The prime factor driving negotiations is volume. It is going to be hard to beat AWS on this front.

>> Beating AWS on EC2 pricing is easy. AWS EC2 pricing is insanely expensive.

This is simply not true. Taking into account everything you get with EC2 it is in par with other providers.

Factors:

- multiple (redundant) tier1 networking routes

- DDOS protection

- firewall

- redundant power (this almost never the case)

- access management that can easily be tuned to meet with corporate security standards

- network-attached storage that is very flexible with IOPS and size configurations

- multiple different hardware offerings that can match your workload

- elastic scalability (turn on when need more, turn off when no need)

- control over resource allocation down to AZ and shared/non-shared level

I am not saying that everybody needs these, but for those companies which do you won't be able to compete with a cheaper less powerful solution. These are the guys who can calculate what they are paying for and also know what they get, in detail.

There are so many moving parts in a datacenter that you can get wrong (and companies regularly do) that hiring the best dc engineers is going to be the first challenge when building an AWS competitor unless you have a James Hamilton clone stashed somewhere.
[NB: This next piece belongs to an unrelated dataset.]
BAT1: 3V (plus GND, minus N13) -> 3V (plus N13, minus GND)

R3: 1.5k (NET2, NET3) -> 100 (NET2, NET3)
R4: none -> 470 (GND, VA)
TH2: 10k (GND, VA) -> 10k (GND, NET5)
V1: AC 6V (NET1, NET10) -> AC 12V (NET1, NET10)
Almost all decent datacentres and compute providers have these features, and it's far from unusual to have downtime in an EC2 reigion to the point where the standard advice is to spread across multiple reigions to avoid being caught out. EC2 does not have DDOS protection as standard its an additional cost service (AWS Shield). They will just charge you an insane ammount for the DDOS bandwidth as standard.

Linode, DO etc all have these features at a fraction of the price.


>> Almost all decent datacentres and compute providers have these features

Multiple tier1 networking routes? I seriously doubt that. Those vendors won't deal with small players. AWS used to have 160Gbps in NA 10 years ago. EC2 has DDOS protection, for one simple reason, if somebody DDOSing it it will impact many customers. And you can also use Shield. The point here is that you have options. What sort of DDOS protection Linode or DO have? How much bandwidth did they get? How many tier1 routes? There are the sort of questions you need to ask for a fair comparison, which absolutely not happing on HN. Many people think that building a data center is like creating a hello world application. I have seen this repeadetly, several times.


Multiple tier1 networking "routes" are really, really easy to do these days. It's within the reach of pretty much anyone with a semi-sizable engineering budget. This includes carriers like CenturyLink/GTT/NTT and most of the global tier ones. The carriers are hungrier than ever for business, you can do this at a fraction of what AWS egress costs per GB.

So yes, really. Nothing on your list is unattainable at much, much lower cost if you're willing to put in the work at maintaining it yourself (no cloudformation at most traditional providers of this stuff, and while you can somewhat roll your own with k8s for /some/ stuff, the offering traditionally is nowhere near as cohesive.)

The non-open source but complementary services (think Dynamo/EventBridge etc) are imo AWS' real strength. If you need to be able to just throw cash at the problem and never worry about capacity management yourself, AWS (and GCP, and Azure, and <insert PaaS provider here>) is usually an excellent fit.